A great vehicle for flavour and spice, aubergines are popular in several cuisines and cultures. Locally, this spongy, absorbent vegetable is prepared as the delicious Hyderabadi bhagaray baingan, cooked with meat or potatoes in curries, and fried up as fritters.
Call it by any name, this highly nutritious vegetable takes its time to grow but is worth the effort in every way.
Eggplant, as the name denotes, is egg shaped, but aubergines can be long, pear-shaped or round in varying shades of purple, pink, green, white, yellow and also stripy purple and white ones.
This warm-weather purple-hued vegetable may have a long growing season, but it’s worth the wait to grow, and to eat it home-grown
In Karachi, the seeds for aubergine should ideally be sown between February to March and then from July to August. April to June may be too hot for the seeds to germinate but, if germination takes place, the seedlings are likely to be weak and unable to survive. This also applies to any other area belonging to the cold hardiness Zone 10 (+4.4°C to -1.1°C) having hardly one to two months of winter.
It is better to initially sow seeds in a small container such as a paper cup. Start off by growing two seedlings and, after thinning out the weaker seedling, transplant the stronger one into a 10-inch container or pot. Ideally, it should be transplanted in the ground. The plant reaches a height of around two to maximum four feet and its spread is around two to three feet.

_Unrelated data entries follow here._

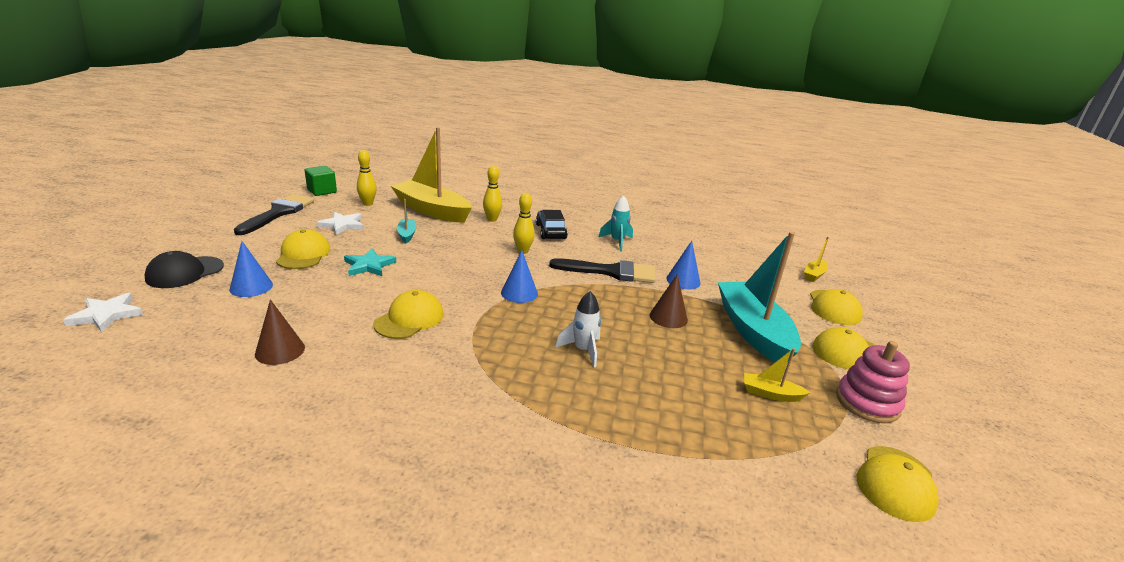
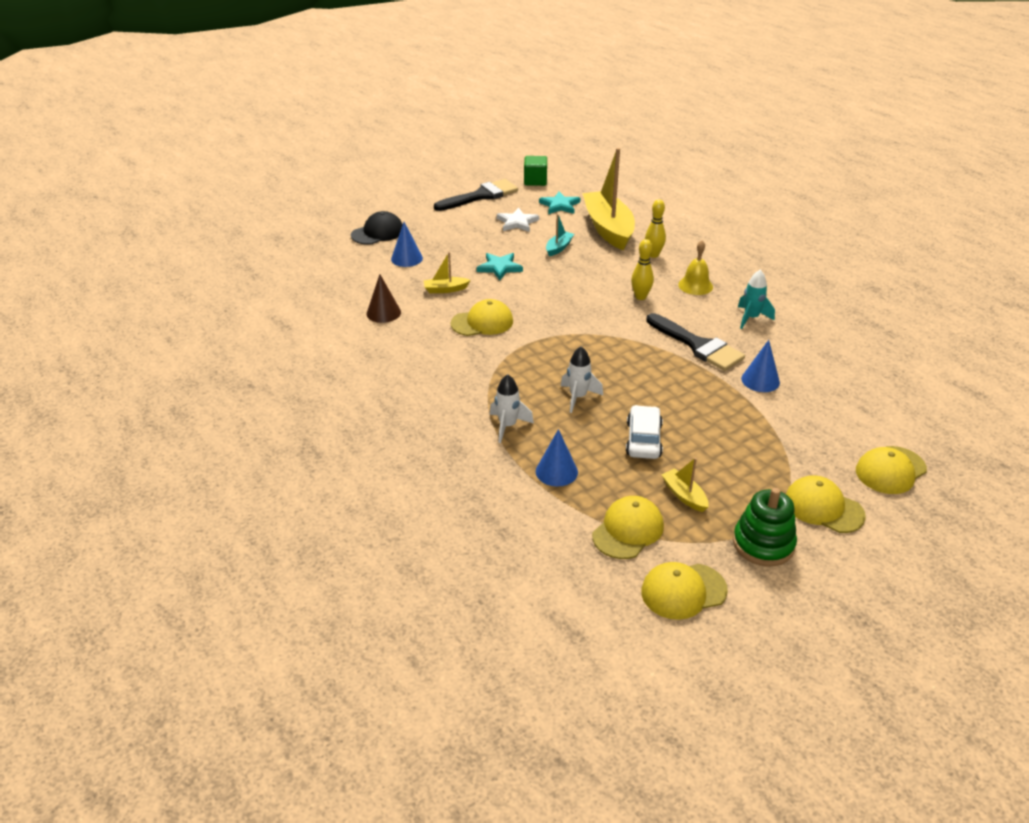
camera: 45 degrees right, 10 degrees up
(106, 315) = (315, 251): white star -> none
(185, 272) = (378, 233): black cap -> black cap turned 150 degrees clockwise
(303, 254) = (463, 242): yellow cap -> yellow cap (628, 530)
(368, 204) = (560, 205): yellow bowling pin -> turquoise star
(519, 293) = (588, 333): blue cone -> blue cone (556, 471)
(550, 231) = (695, 285): black car -> yellow bell
(559, 409) = (507, 426): none -> white rocket
(668, 317) = (690, 404): brown cone -> none
(679, 362) = (643, 440): none -> white car
(753, 331) = (755, 449): turquoise boat -> none
(814, 275) = (934, 434): yellow boat -> yellow boat (445, 289)
(867, 403) = (763, 544): pink stacking toy -> green stacking toy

Aubergine is a sun-loving plant and requires maximum exposure to direct sunlight from morning to late afternoon, and this is one of the reasons it thrives so well in Karachi. A minimum of six hours of sunlight is required daily. The plant should be watered daily so that the soil stays moist through the day.
The plant is very prone to diseases and pests. It is, therefore, recommended that, from the very beginning, as soon as the true leaves erupt, the plant should be continuously sprayed with organic pesticide every 10 to 15 days.
When it comes to plant nourishment, the provision of different fertilisers can be divided as per different stages of plant growth. From the early stage, when the true leaves begin to grow till the time the plant flowers, organic nitrogen fertiliser should be added. This can be in the form of decomposed cow manure dung, compost tea or decomposed chicken manure.
During the flowering and fruiting stages, nitrogen provision must be stopped. The aubergine plant is a very heavy feeder during the fruiting stage, especially the plants being grown in containers or pots. This is the time to start with organic potassium and organic phosphorus fertilisers. Organic fertilisers can easily be made at home or purchased from gardening stores.
Each aubergine flower has both an anther and pistil, the male and female reproductive parts of the flower respectively. Hand pollination is commonly used by kitchen gardeners to pollinate and fertilise aubergine flowers. A gentle tap on the base of the flower where it is attached to the stalk will ensure that the pollen disperses from the anther of the flower to the stigma part of pistil, thereby completing all the steps of pollination. Wind and honey-bees also help in pollination.
Another method is to take a brush and gently move it inside any of the aubergine flowers and, then, move the same brush within the insides of any other flowers in the aubergine plant.
It fruits throughout the year, but more during the months of August and September. When adopting organic measures and growing in small containers, fruiting is likely to be smaller than commercially grown aubergines that are available in the market. In this case, removing a few fruits from the plant can boost and augment the size of other aubergines left on the plant.
About four aubergine plants grown in containers at home are enough to provide a meal-equivalent yield for a four-member family every fortnight. But it takes around at least 60 to 70 days from germination to the first actual fruiting that can be harvested.